After mass demonstration against oil pipeline, National Energy Board members run scared

As more than 1,000 protestors drummed and chanted “No Line 9, No Line 9,” outside of the Metro Convention Centre in Toronto in mid-October, members of the National Energy Board (NEB) fled the building and the hearings were indefinitely postponed.

The NEB is made up largely of people who are pro-oil and their hearings have become increasingly inaccessible to those most affected. The fact that the protestors were not allowed to attend the hearing, and instead of listening to the people, the National Energy Board shut down hearings, truly shows how anti-democratic this process is.

Line 9 would run through the GTA, as well as by Kingston and Montréal and has a high likelihood of bursting—some experts say 90%. Instead of carrying conventional oil north, it would send thick, sludgy bitumen from the tar sands in the opposite direction—which can only be done at very high pressures and with the addition of more toxic chemicals. A oil spill of this heavy bitumen is much more difficult to clean than even conventional oil, and would threaten key watersheds including the Rideau canal system, the Don and Humber rivers draining into Lake Ontario, as well as the St. Lawrence river.

Line 9 is a key part of the Canadian government’s plan to triple the Oil Sands production by 2020. Tar Sands company Enbridge wants to increase the capacity of Line 9 and reverse its flow so that it can supply more of the U.S.’s oil needs.
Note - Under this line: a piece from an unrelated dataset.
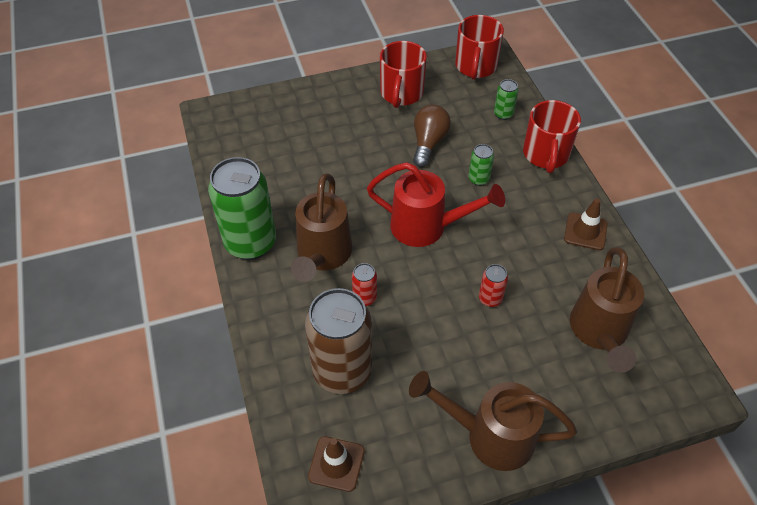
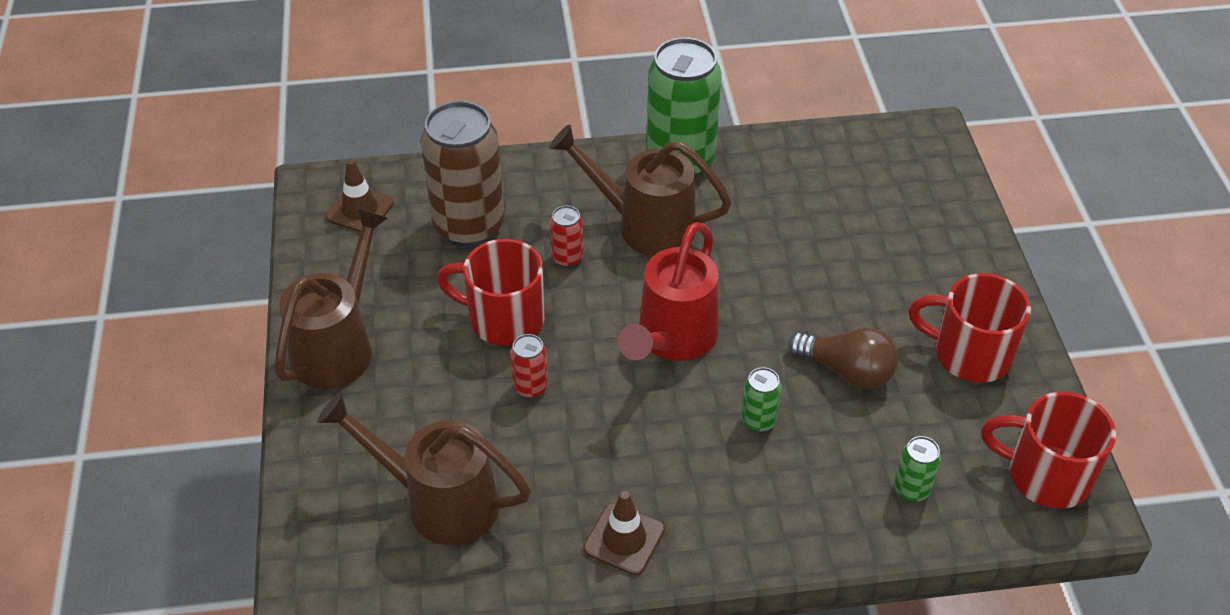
camera: 100 degrees right, 5 degrees down
(546, 155) = (803, 529): red mug -> red mug (504, 319)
Last week, the University of California Irvine found that the levels of certain pollutants found in communities downwind of the oil sands were “6,000 times higher than normal,” according to a press release.

The study also reported that men living near the oil sands had higher rates of leukemia and non-Hodgkin’s lymphoma, compared to similar Canadian communities. Many of these communities are indigenous, making Tar Sands a prime example of “environmental racism,” whereby the capitalist class destroys the environment of the most marginalized peoples.

The high level of government collusion with oil companies has been well displayed in the past year. We have seen this in the Communications Security Establishment of Canada spying on Brazil’s Ministry of Mines and Energy behalf of Canada’s big oil and dirty mining companies. We also see how the government has changed the consultation process for major oil infrastructure to further muffle dissenters.

All of Canada’s three major parliamentary parties—including the NDP—have pandered to Canadian oil and gas companies. Earlier this year, NDP leader Thomas Mulcair said the NDP would be “a partner for the development of Canada’s energy resources.”

It is clear that Canada’s current oil and mining-funded system of “democracy” will not listen to the people. Our pro-capitalist politicians will continue to push for the expansion of disastrous tar sands, even as people choke on fumes, battle deadly cancers and worry about the future of the planet.

It is clear that the only way to fight tar sands expansion in Alberta and water supply-threatening spills in Ontario and Québec is through mass action against the current system. We salute the indigenous, environmental and anti-capitalist protestors that stood up against the corrupt National Energy Board System. We continue the fight for a just, communist and truly democratic system that serves the energy needs of people without polluting our water or destroying the only environment we have.